In late 2023, I did a series of podcast episodes on ecological and embodied cognition. (Start here, even though that episode is marked as optional. Note that all episodes have transcripts.) In the last episode, I identified “Illinois-style design”, which is biased toward creating data structures or classes that are faithful representations of the program’s domain. In iterative/incremental design, Illinois style refactors toward…
a design that feels right, where “feels right” is some (I’d argue) semi-intuitive, semi-learned combination of “elegance”’; a resemblance to the abstractions used in fields we envy, particularly math and physics; a “shape” that seems likely to support making more changes like the ones the app has already undergone; and – frequently – some kind of faithful mapping to part of the app’s environment.

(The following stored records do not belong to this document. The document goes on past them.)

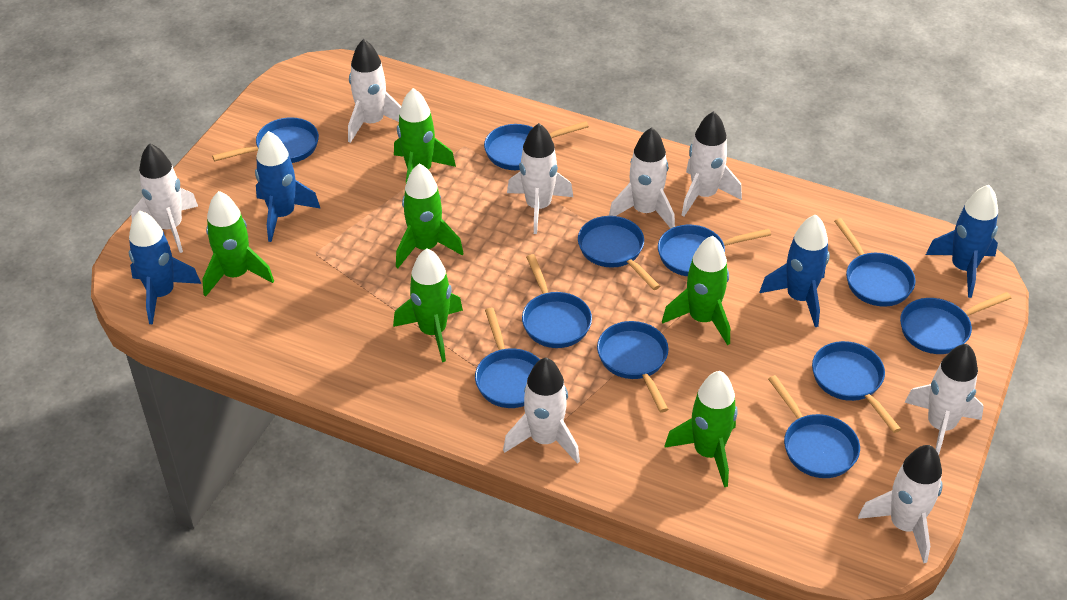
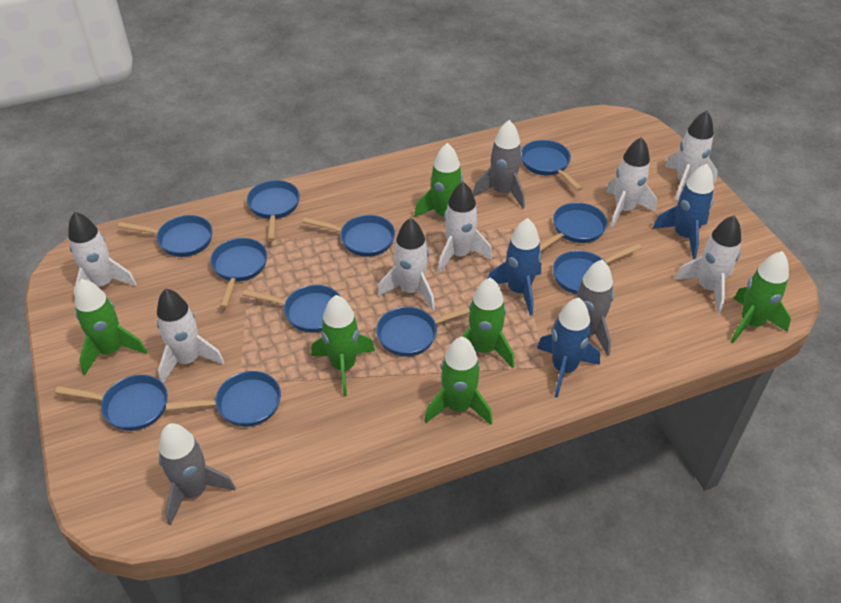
blue rocket: 4 -> 3
grey rocket: 0 -> 3
white rocket: 8 -> 7

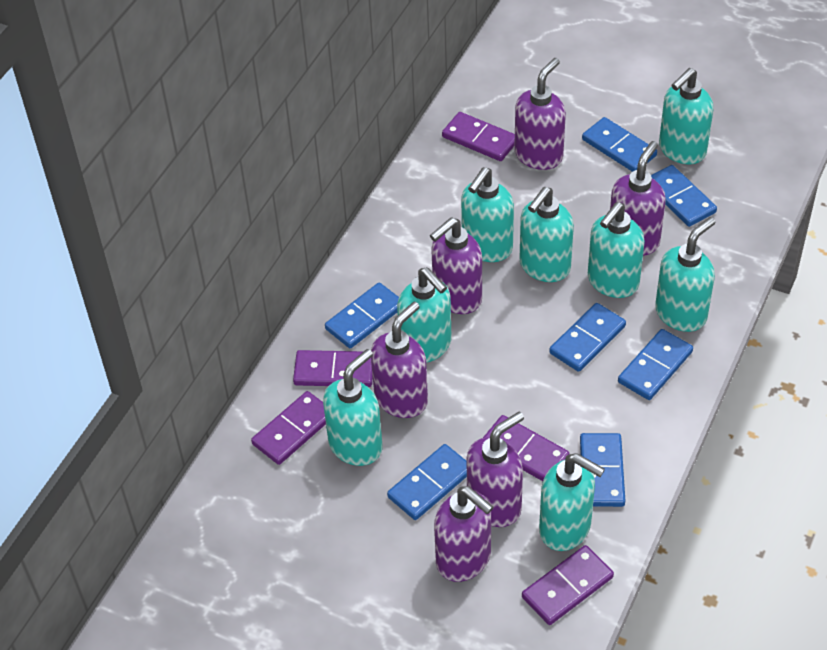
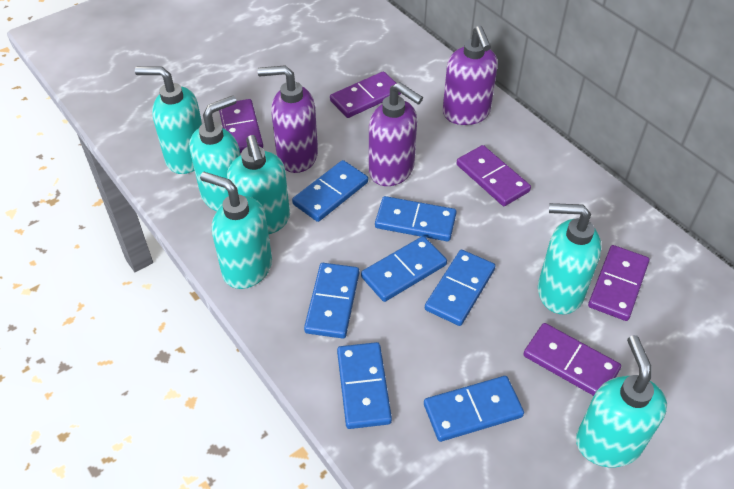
purple soap dispenser: 6 -> 3
turquoise soap dispenser: 8 -> 6

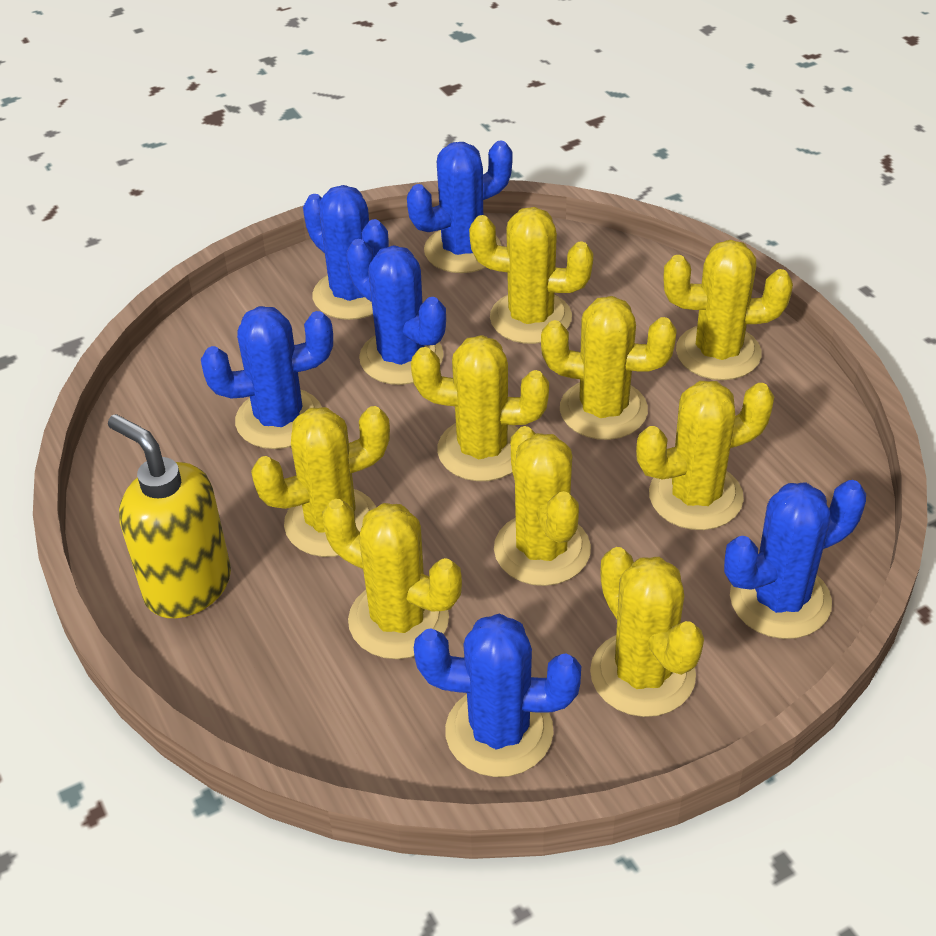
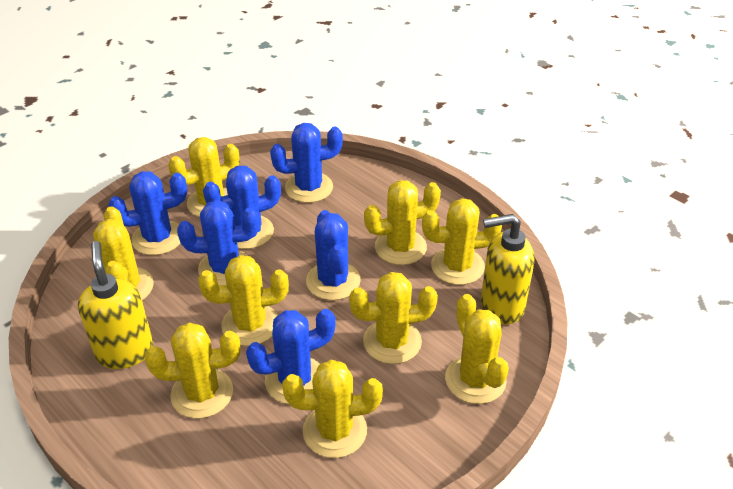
yellow soap dispenser: 1 -> 2

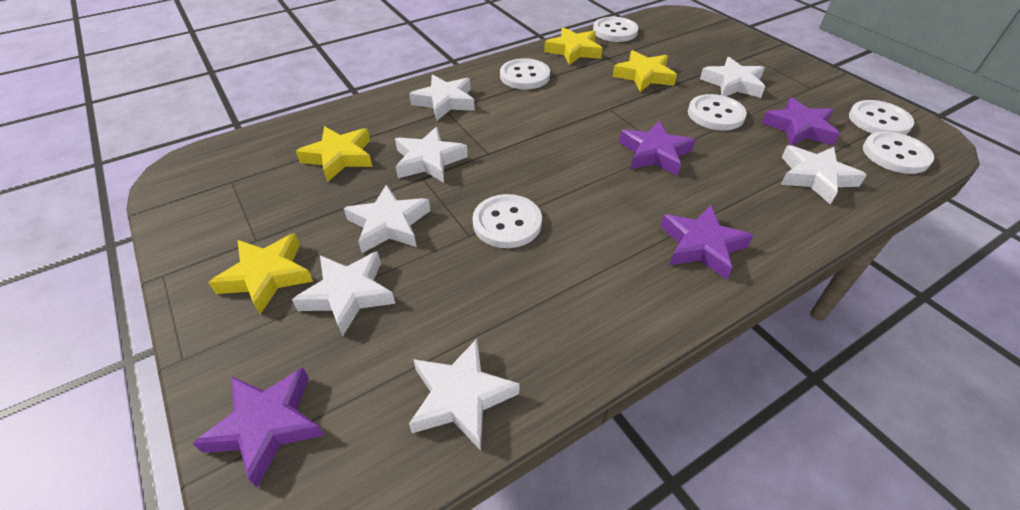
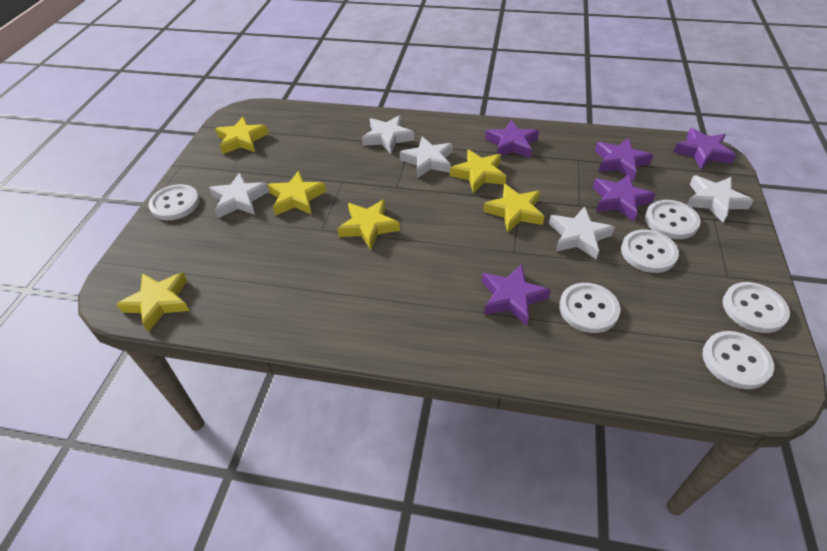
purple star: 4 -> 5
white star: 7 -> 5
yellow star: 4 -> 6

I contrasted that to a tentative “New Hampshire style” that’s faithful to biology. This blog will document my exploration of that style. Note that my goal is intellectual and programming fun, not the development of a style better than Illinois style. (But wouldn’t it be cool if there were useful bits? that could be incorporated into Illinois-style practice?)
I will explore by creating a particular app – what I’m calling the “app-animal” – to help me write podcast scripts. The app-animal and I will share an environment, a complex document containing structured text, integrated notes, and so on. The app-animal will watch the changes I make to our shared environment. It may react to some of them by making its own changes (independently and asynchronously).
I am particularly interested in these questions:
There are patterns – common solutions to typical problems – used in the brain. Which software design patterns or mechanisms “fit” those brain patterns? For example, the brain is fond of self-reinforcing loops of neuronal firings. The way those loops behave matches up with the actor model of concurrency, especially as implemented in the Erlang virtual machine (where actors are cheap). So it makes sense to say app-animals should be built from actors.
Note that it’s not super-clear what I mean by “a software mechanism fitting a brain pattern”. Figuring that out is part of the project. Right now, it means something like breaking both the mechanism and pattern into parts and saying “see how this part here is like that part over there?” often enough that the whole analogy is convincing.
Evolution proceeds by small steps. That’s OK, because I’m used to programming in the same way, being basically a follower of Extreme Programming. But the small steps I’m used to are driven by Illinois-style concerns. What are the small steps a New Hampshire style programmer would use? How do they differ from Illinois steps? I’m especially interested in refactorings because Illinois-style refactorings are, at root, about the programmer more than the program. The usual refactorings are justified by the belief that applying them will make a program more understandable, both today but especially in the future.
This is what evolution considers great design. (attribution)
But any refactoring that evolution does is not about any “programmer." Certainly, the body has not been refactored to make physicians’ lives easier. (Ask my wife how I know.)
But humans aren’t evolution: they can’t rely on millions of deaths and many, many generations to work out the kinks of their design. So refactorings have to be biologically plausible and push in the direction of human maintainability – how does that work?
Think of evolution as preferentially solving problems with the simplest thing that could possibly work. Its stock solution is to create a new direct action link that sits between an affordance in the environment and a command to motor neurons. That model contains the smallest amount of data and processing needed to accomplish the purpose. And, in particular, it’s hard to think of the data as representing anything about the environment. It is not a map or mirror of nature.
Some ecological cognition people think direct action links and similar non-models of the environment might be sufficient to explain all behavior, even language, but I venture to guess that most do not. Andy Clark supposes that evolutionary forces can indeed push toward complicated, true representations:
“If a creature needs to use the same body of information to drive multiple or open-ended types of activity, it will often be economical to deploy a more action-neutral encoding which can then act as input to a whole variety of more specific computational routines. For example, if knowledge about an object’s location is to be used for a multitude of different purposes, it may be most efficient to generate a single, action-independent inner map that can be accessed by multiple, more special-purpose routines.”
How can evolution toward representations be a model for incremental program design? Operationally, how do you start with a soup of small, ephemeral actor objects that contain teensy chunks of non-representational data and move – by small steps – toward a large, persistent actor object that looks like it contains a faithful representation of part of the domain?
I’m actually more interested if it’s possible to move toward large, persistent actors that are broadly useful but still aren’t representational. I know how to refactor to domain models. It’ll be interesting to see how to create (and maintain, and extend) complex data structures that don’t pretend to map onto reality. I want to ask are specifically representational models just a mental crutch for programmers? And: how far can we hobble forward without the crutch?